Comme vous vous en doutez, je n’ai pas obtenu de résultats miraculeux en 21 jours, ce serait utopique de penser le contraire. Mais encore une fois, j’avais entrepris cette démarche de réduction des indices glycémiques depuis quelques années, j’ai donc pu observer des résultats lents mais significatifs sur la durée.

Je suis convaincue qu’une réduction du sucre, surtout raffiné, a des répercussions énormes sur le bien-être et la santé. Cette pratique (si l’on peut appeler ça comme ça, car c’est plutôt du bon sens finalement) permet de stabiliser son poids sur la durée, et de limiter la cellulite (n’oubliez pas que le glucose en excès est stocké dans les tissus adipeux !). Elle entraîne également une plus belle peau, avec moins d’imperfections car le sucre favorise l’inflammation. C’est également le cas pour les problèmes ORL, auxquels je suis moins sujette depuis que je contrôle ma consommation de glucose. Enfin une glycémie plus stable permet une forme et une humeur plus stables elles aussi.

J’ai lu récemment une étude (dont je ne me souviens plus la source, désolée) qui montrait de manière assez inquiétante que les attitudes actuelles de nos enfants (hyper activité, problèmes de concentration…) pouvaient être attribuées à leur trop grande consommation de sucre. Lorsqu’ils mangent des bonbons, biscuits et compotes industriels, chocolat, sodas (même les jus de fruits 100% naturels), leur métabolisme est boosté par un pic de glycémie qui leur donne de l’énergie à revendre. S’en suis une chute du glucose dans le sang, avec une phase de fatigue où ils vont avoir du mal à contrôler leurs émotions et leur comportement (et très souvent réclamer de nouveau du sucre).

On y gagne vraiment à devenir « zéro sucre », sur plusieurs niveaux et c’est d’ailleurs la conclusion de l’auteur du livre du même nom. Mais doit-on vraiment devenir un(e) extrémiste « no sugar » pour préserver sa santé et bien vieillir ? Si vous me suivez depuis quelque temps, vous devez savoir que je n suis pas friande des positions trop radicales et contraignantes. Car la vie c’est aussi du plaisir, des interactions sociales, des anniversaires, des fêtes de noël ou d’autres belles occasions à célébrer. Difficile de tenir un régime 100% zéro sucre sans se mettre complètement à l’écart et passer à côté de jolis moments, j’en ai fait l’expérience pendant ce mois de juillet.
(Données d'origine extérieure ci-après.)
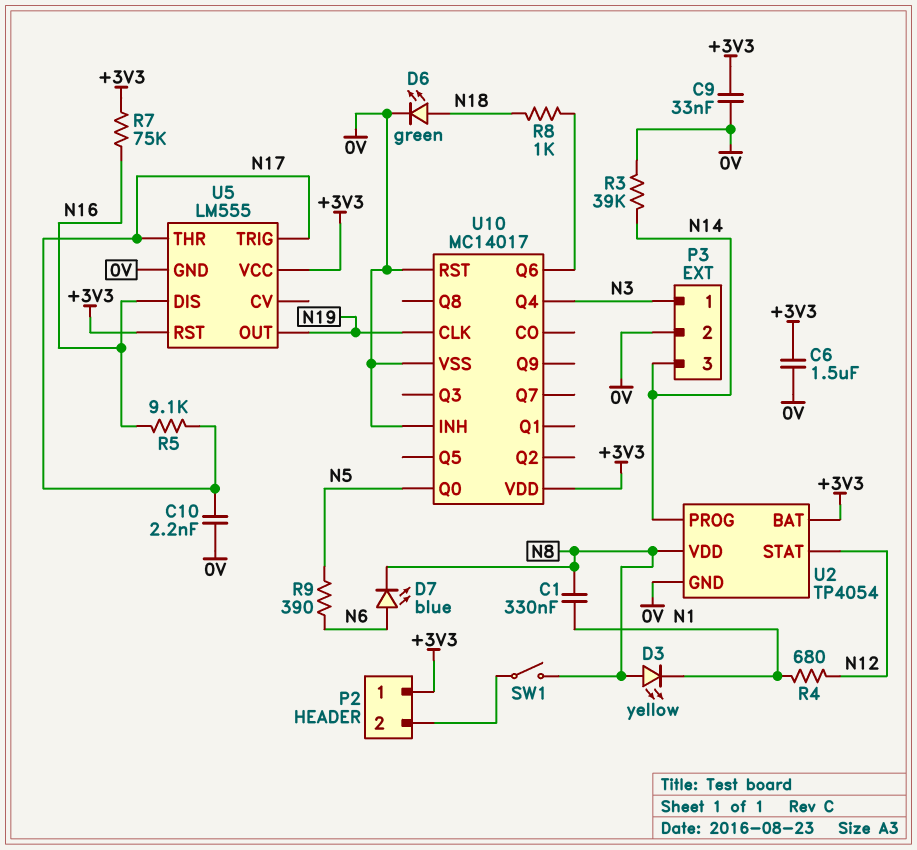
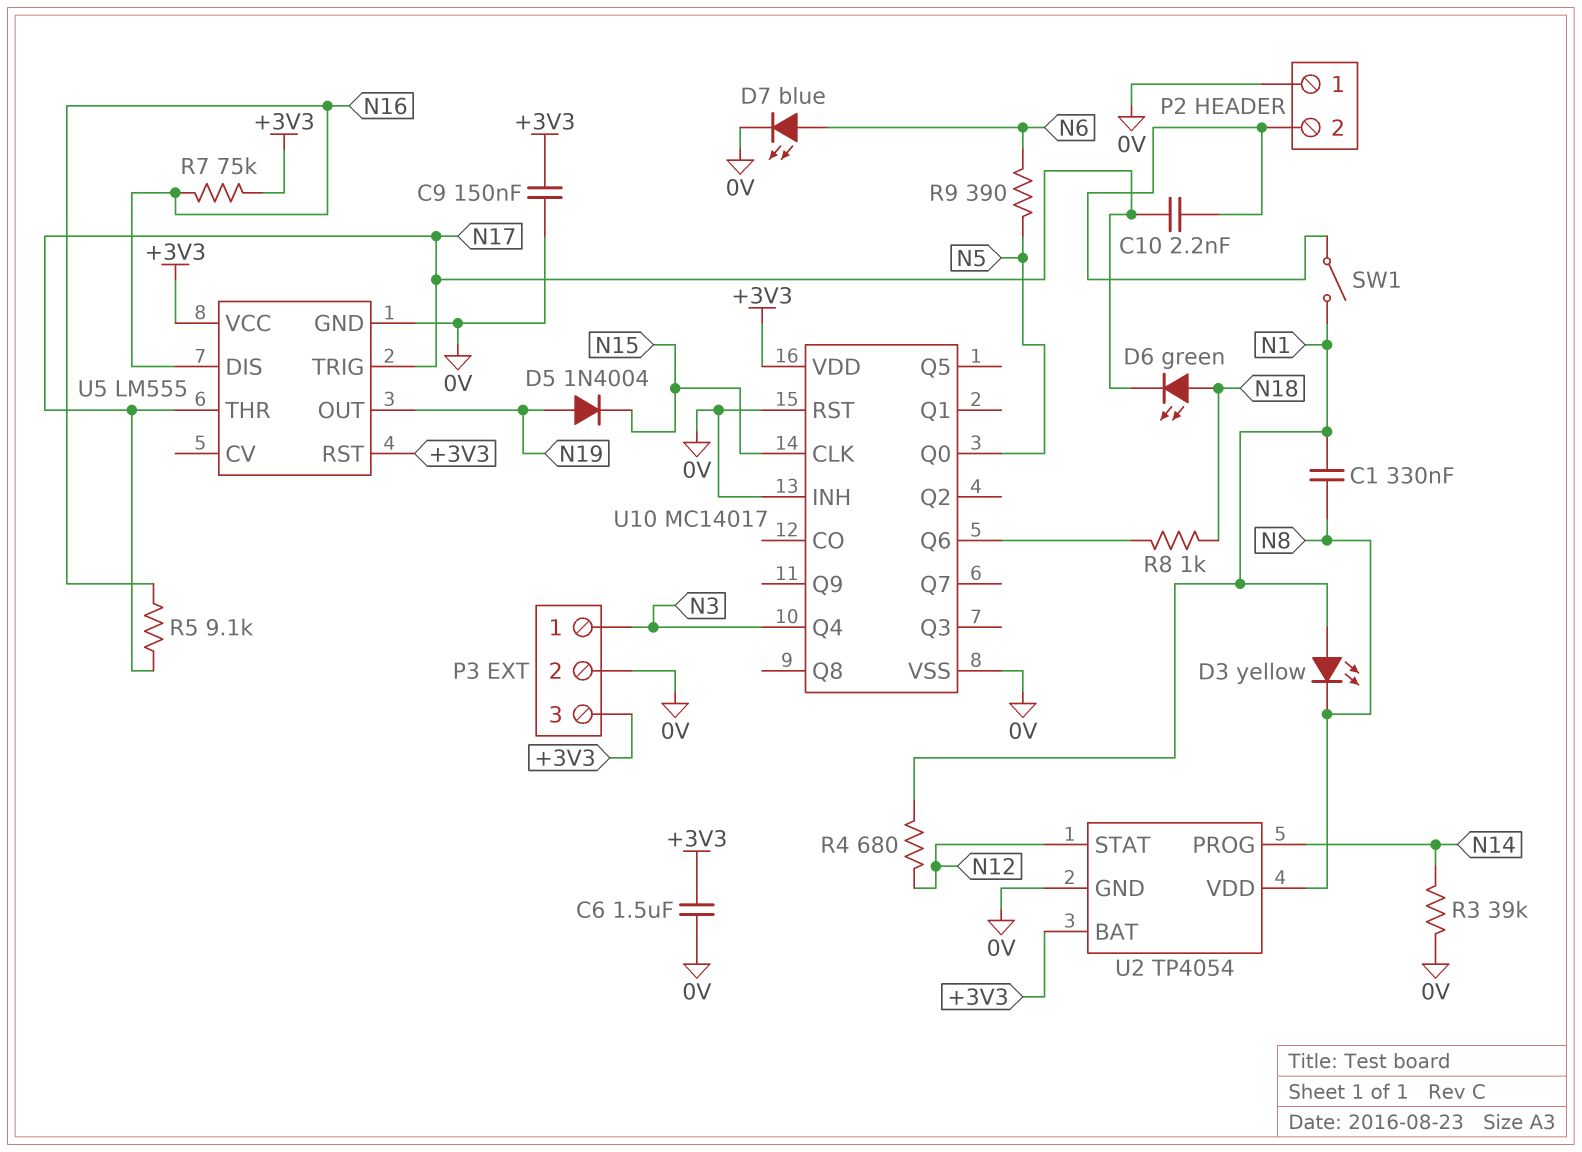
C9: 33nF (+3V3, 0V) -> 150nF (+3V3, 0V)
C10: 2.2nF (0V, N17) -> 2.2nF (N17, P2/2)
D3: LED yellow (A N8, K N1) -> LED yellow (A N1, K N8)
D5: none -> diode 1N4004 (A N19, K N15)
D6: LED green (A N18, K 0V) -> LED green (A N18, K N17)
D7: LED blue (A N6, K N8) -> LED blue (A N6, K 0V)
P2 pin 1: +3V3 -> 0V
P3 pin 3: N14 -> +3V3
SW1: switch (N8, P2/2) -> switch (N1, P2/2)
U10 pin CLK: N19 -> N15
Je serais donc plutôt partisane d’une alimentation « slow sugar », c’est-à-dire où l’on se permet des petits plaisirs contenant du sucre raffiné sans aucune culpabilité, mais où la majorité du temps on essaie de l’éviter au quotidien. C’est important d’être bien informé, et d’avoir pleinement conscience que l’on ingurgite du sucre avec son vinaigre balsamique par exemple, ce qui permet de ne pas en abuser. Comme pour d’autres aspects de ma vie, je suis dans une logique de « moins mais mieux » et d’équilibre. Je préfère par exemple éviter le cake Brossard à la fête de l’école, mais me faire plaisir lors d’un dîner en amoureux car je sais que le restaurant est réputé pour ses desserts. Je laisse des copeaux de chocolat dans mon granola car il est tellement plus gourmand comme ça, mais je n’en mange pas tous les matins…

Alors oui, manger moins de sucre raffiné c’est plus compliqué et plus coûteux, mais notre bien-être vaut bien ça non, et celui de notre famille aussi ?

Et puis je vous rassure, notre corps et notre palais se déshabituent très vite de l’overdose de sucre. Je réalise par exemple que je n’arrive plus à terminer une crème glacée industrielle, bien trop sucrée et écoeurante pour moi maintenant. Elles ne m’ont donc pas du tout manquées cet été (il va d’ailleurs falloir que je pense à les confectionner moi-même, car les enfants continuent d’en réclamer !).

 

Et vous, est-ce que vous avez réussi à suivre ce challenge ? Quel est votre rapport avec le sucre, et comment vous réussissez à le limiter ? Si vous connaissez des ressources (sites, livres…) avec de bonnes recettes sans sucres raffinés, surtout partagez les 😉

 

 

 

7 Comments

  • Manon dit :

    Merci de nous partager ce retour d’expérience ! J’essaye de faire attention moi aussi à mes déchets et à ce que je consomme. C’est vrai qu’on s’y habitue vite. Mais c’est tellement bénéfique.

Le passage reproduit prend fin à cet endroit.